Singapore must consider Asean interests in its US-China calculations: Sinologist Wang Gungwu
- A new collection of lectures by Wang explores how Southeast Asia’s local and national cultures have impacted each state’s response to global powers
- In this excerpt, Wang examines how Singapore’s US-China balancing act is critical to regional peace
In Living With Civilisations, a recently published collection of four IPS-Nathan Lectures by Singapore-based professor Wang Gungwu, he explores the civilisations that shaped the history and nation-building process of Southeast Asian states. The following excerpt is from the prominent China historian’s fourth lecture, on Chinese-majority Singapore’s “exceptional conundrum” in balancing its ties with the United States and China.
With this shield, the island-state was enabled to nation-build with a plural society that drew from several living civilisations. From a unique combination of policies and practices, the new state laid the foundations of a first-world nation at the heart of Southeast Asia.
Everyone was conscious that three-quarters of Singapore’s population was of Chinese origin. That had always been a source of unease in the region. Furthermore, no one foresaw the swift rise of China and its turn towards a state-centred capitalism that provided it with the economic power to make it appear as a threat to the United States.
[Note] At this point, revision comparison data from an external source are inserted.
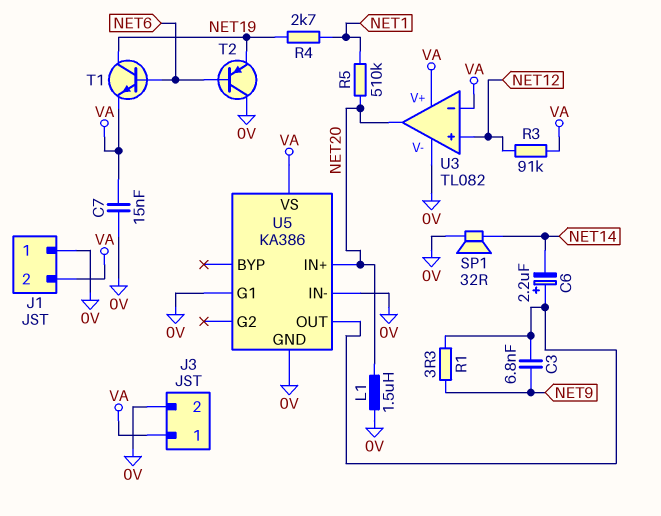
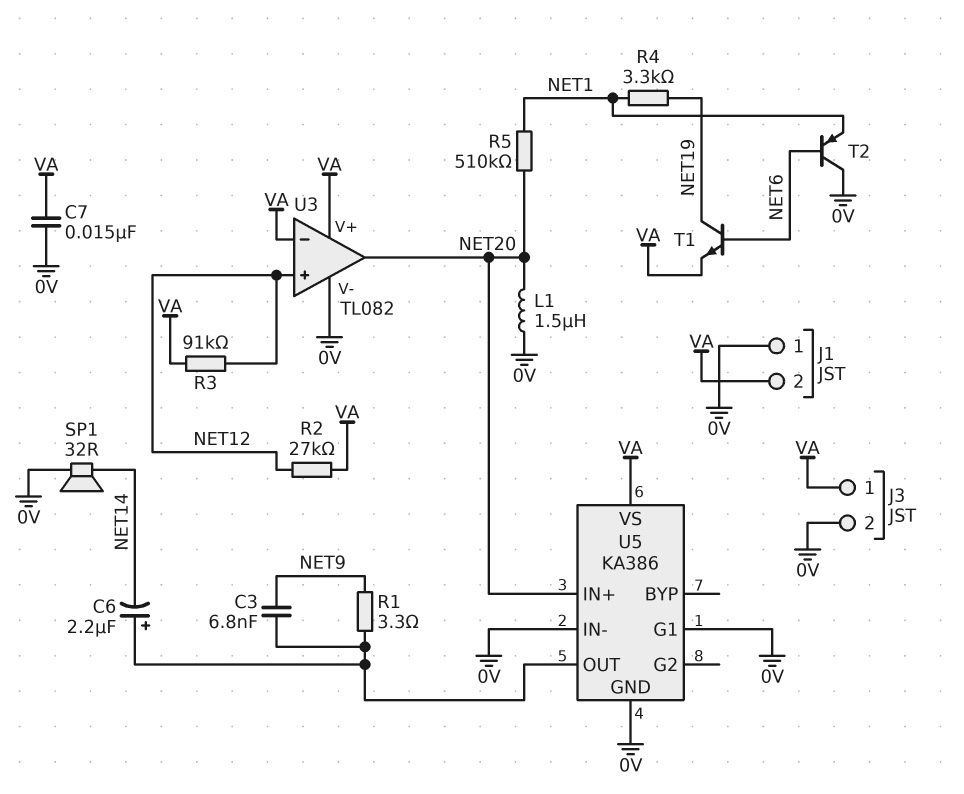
R2: none -> 27k (NET12, VA)
R4: 2.7k (NET1, NET19) -> 3.3k (NET1, NET19)
T2: PNP (B NET6, C 0V, E NET19) -> PNP (B NET6, C 0V, E NET1)

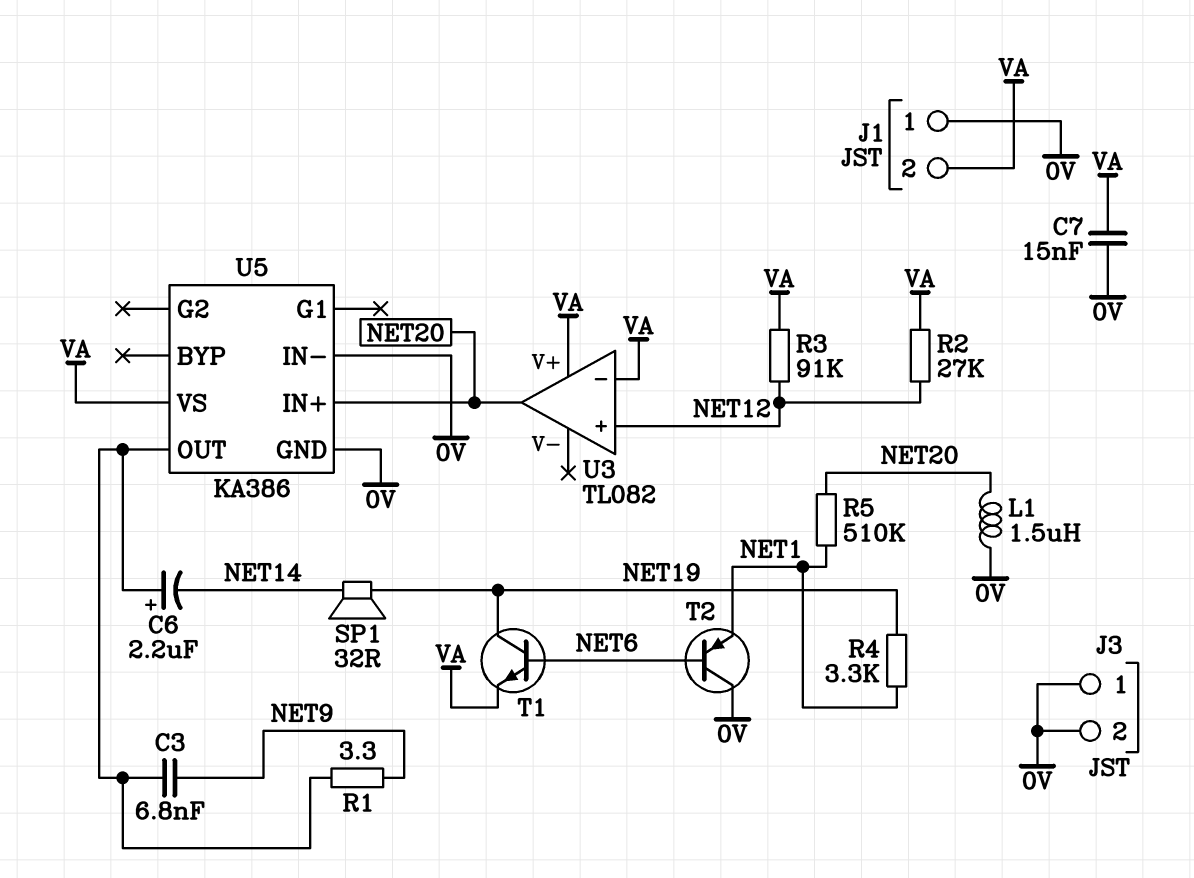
J3 pin 1: VA -> 0V
SP1: speaker 32R (0V, NET14) -> speaker 32R (NET14, NET19)
U3 pin V-: 0V -> none
U5 pin G1: 0V -> none

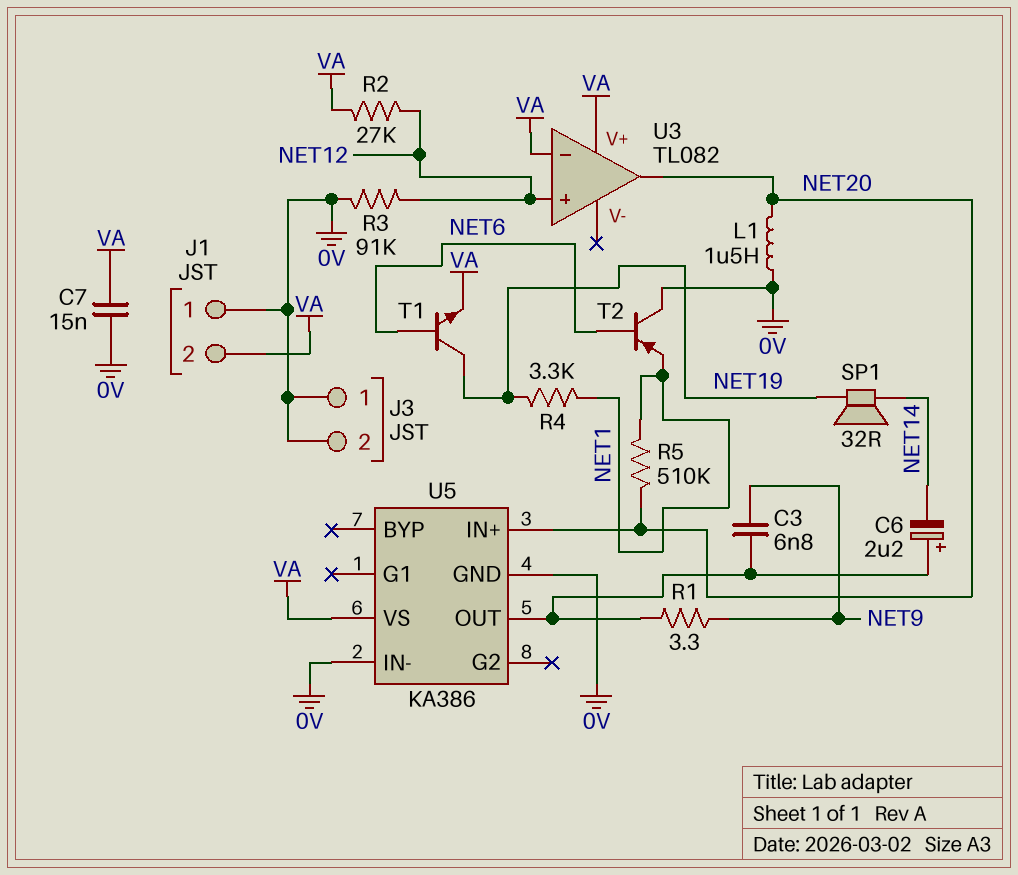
R3: 91k (NET12, VA) -> 91k (0V, NET12)

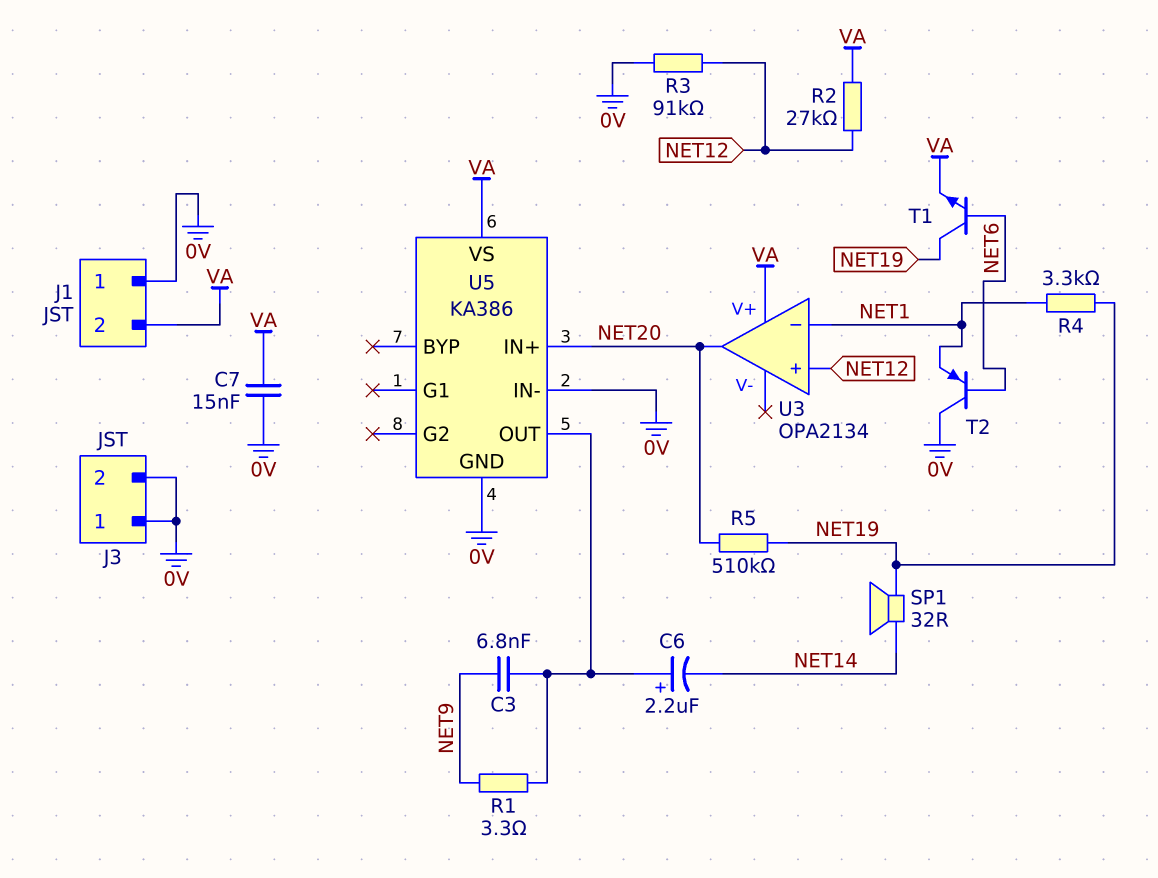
L1: 1.5uH (0V, NET20) -> none
R5: 510k (NET1, NET20) -> 510k (NET19, NET20)
U3: TL082 -> OPA2134
U3 pin in-: VA -> NET1

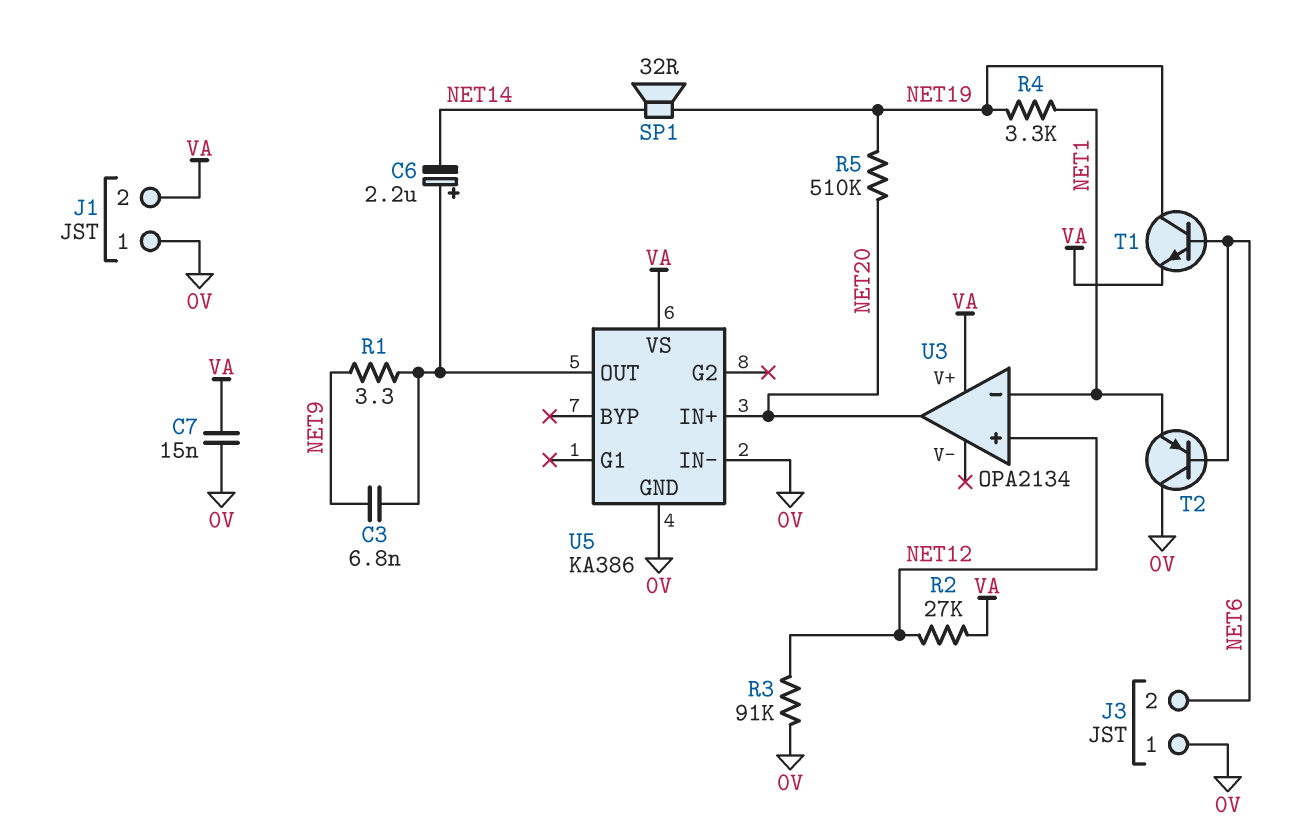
J3 pin 2: 0V -> NET6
Nobody anticipated that the severely weakened Sinic civilisation could have used its two revolutions to achieve modernisation so quickly. It now claimed to be the successor to a continuous Sinic centralised state. When China also claimed to have drawn inspiration from the same Enlightenment roots as the West, the US began to demonise the Communist Party-led party-state as returning to the ideology previously represented by the Soviet Union. This ignores China’s deep roots in a civilisation that had considered itself central and exceptional for millennia.